Where am I dropping the thread here?

I think the point made by @Twisol is that the /A+ promises functionality of a two-parameter then cannot be identically reflected from a pure monadic promises implementation

Just to clarify: The presence of a more powerful function doesn't mean that it's somehow not a "pure" monad. The promise wrapper you mention could easily expose a 2-ary then-like function; it's just outside the scope of what a monad requires. (See Haskell's Either and its either function, they're pretty directly analogous.)

@erights it's interesting that polotek/procstreams has been brought up a few times when people start talking about promises/monads, etc. I haven't been following all of the debate. I don't have that much of a vested interest. But since you've addressed me directly, I'll respond here for future reference.
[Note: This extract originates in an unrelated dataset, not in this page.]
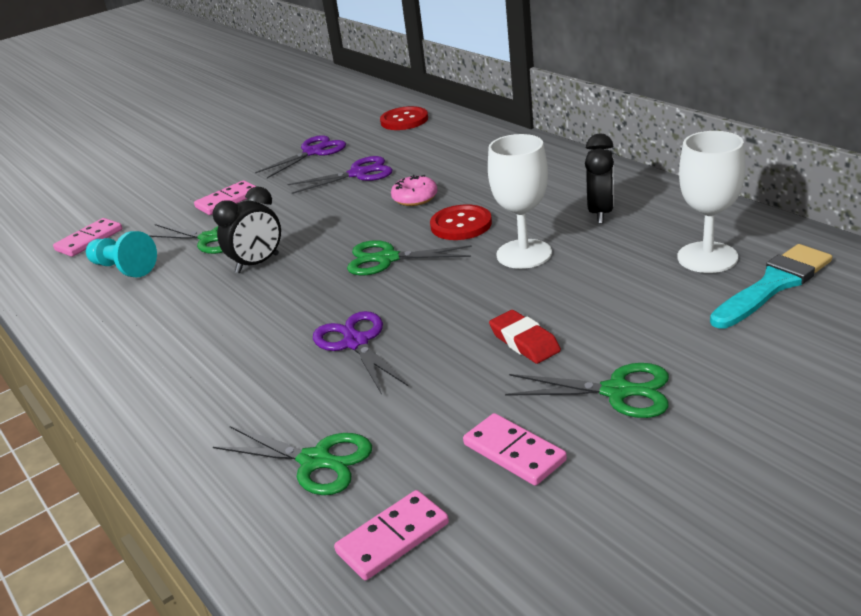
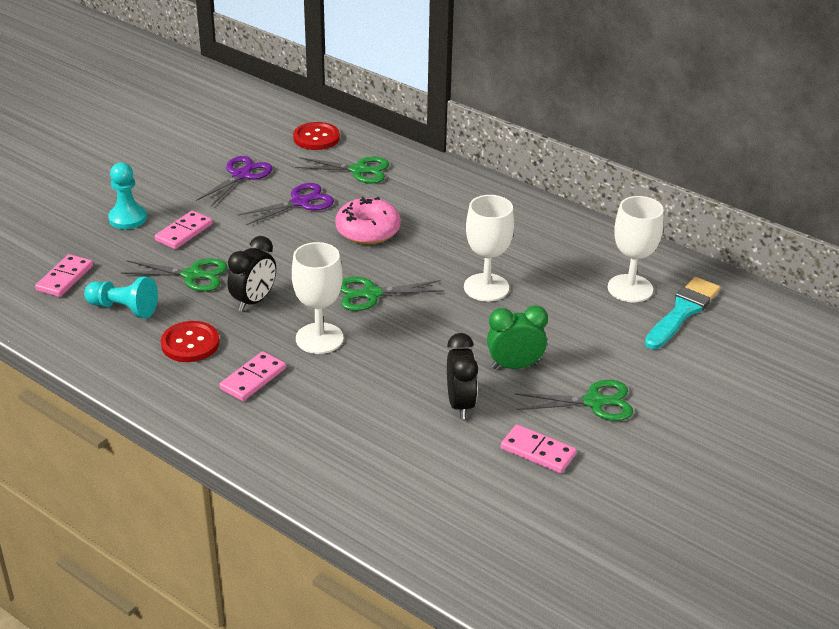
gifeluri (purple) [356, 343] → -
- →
Asking me to "fix my library" presumes that you've decided it's broken. It also presumes that I would agree with you that it's broken. My library works as designed for the most part. It's even got some tests on it (non-exhaustive as they may be). The point of contention here seems to be my use of the names "promise" and "then" in my design. Before I respond to that, let me say I actually really like the work done here with promises A+. Not because I subscribe to all of the ideas here. But because I love to see folks working together to improve their corner of the world. It's great work, and when/if I ever pick up a promise implementation, I'd take a second to check if it was A+ compliant. Because I think you all have put a lot of thought into things.

That said. I think it's a bit disingenuous to suggest to me and everyone else who ever uses the names "promise" and "then" that they should conform to A+. Even considering that I agree with what you're trying to accomplish here. There are several reasons for this. One is the presumption that I share your goal of interoperability. "until @polotek fixes his library, it can't co-exist with various promise libraries". Procstreams weren't designed to co-exist with promise libraries. No one has asked for it. I'm not sure how it has somehow become a requirement for your design, or how subsequently fixing that is my problem. Or maybe I'm misunderstanding your point. Are you saying that the promises A+ spec cannot and should not try to accomodate all Thenables in js? Because that I agree with.

I appreciate folks here for thinking of me. But procstreams probably won't change. Not because I'm a jerk. But because I like the way it is now. And more importantly, no one here has bothered establishing a connection with me that would make me inclined to accomodate you. If the plan is to effectively convert all Thenables in all libraries to support A+, this may come up a lot. Pulling people into random arguments and telling them to fix their code probably isn't the best tactic.

@polotek "Pulling people into random arguments and telling them to fix their code probably isn't the best tactic."

Hi Marco, you are correct. I apologize. I really like your clarification and agree with much of what you have to say.

commented

@tonymorris while @domenic's words weren't the best ones throughout this thread, I don't think we need any more fighting here.

@domenic Is there an accepted way to banish someone from further posts? I admin some email lists. After a post like @tonymorris's, I would banish that person, probably forever. But the mechanics of discussion on Github are new to me.

@erights I'm pretty sure there's no built in way to do so. It would probably be worth e-mailing GitHub support though, they may well help.